Though a few groups such as Simunye traditional dance group, Mafalafala and offshoots of Cont Mhlanga’s Amakhosi Arts Academy still command some support, traditional dance in general has lost its steam. Dances like Muchongoyo, Mbakumba and Jerusalem used to be famous for reflecting the cultures of diverse ethnic groups who come from diametrically different backgrounds.

Against this background ZNTDA and NACZ have resolved to join forces to revive the hype that used to characterise traditional dancing.

In an interview on the side-lines of this year’s Chibuku Neshamwari traditional dance competitions sponsored by beverages conglomerate Delta, Abigail Sibanda, the provincial NACZ head said there was need to ensure that the nation appreciated the value of traditional dance.

“Our thrust in the partnership is to ensure the preservation and continuation of cultural lifestyles which are the basis of traditional dancing. That is the main reason why we have joined hands with the association of traditional dancers to promote this. We need to find ways of conducting outreachest to identify and promote talented traditional dancers and groups that lie unexposed.
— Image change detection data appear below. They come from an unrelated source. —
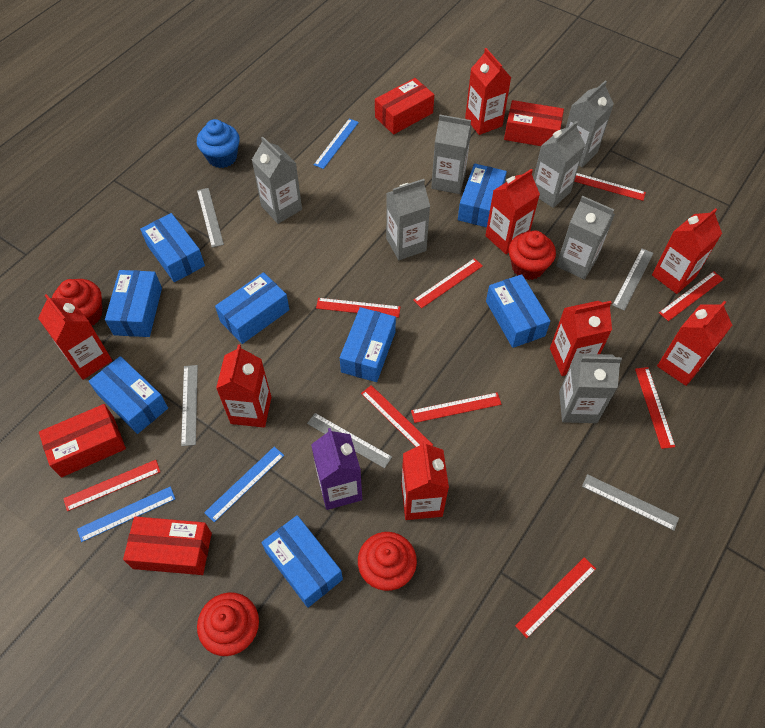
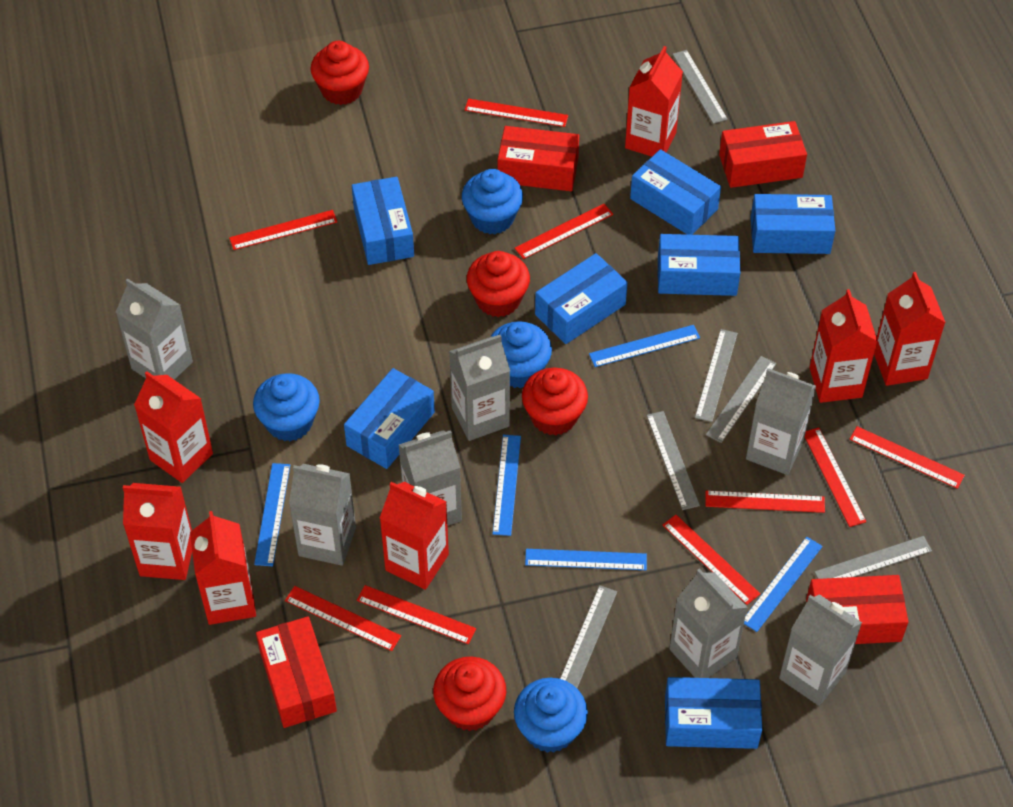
blue box: 8 -> 7
blue cupcake: 1 -> 4
blue ruler: 3 -> 5
grey ruler: 5 -> 6
purple carton: 1 -> 0
red carton: 8 -> 7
They can help add value to the arts industry,” she said.

Lazarus Mutombeni, chairperson of the traditional dancers in the province, said his association was hampered by financial constraints, but was confident that NACZ would put in place measures to lure sponsors to promote its members.

“We have brilliant traditional dance groups like Zikuvave which won the Delta competition and others like Tavirima Mhande, Fix Changoma, Chipolopolo Zambia and SRB Bira, whose performances are really good, but they do not have money to record their works and produce DVDs.

“They also do not have promoters who can take them to live shows and give them the exposure. It is this problem that we hope the partnership with NACZ will help solve because we really need to promote our culture and on the other hand ensure that those talented in the traditional dance sector turn their skills into economic assets from which they can earn a living,” he said.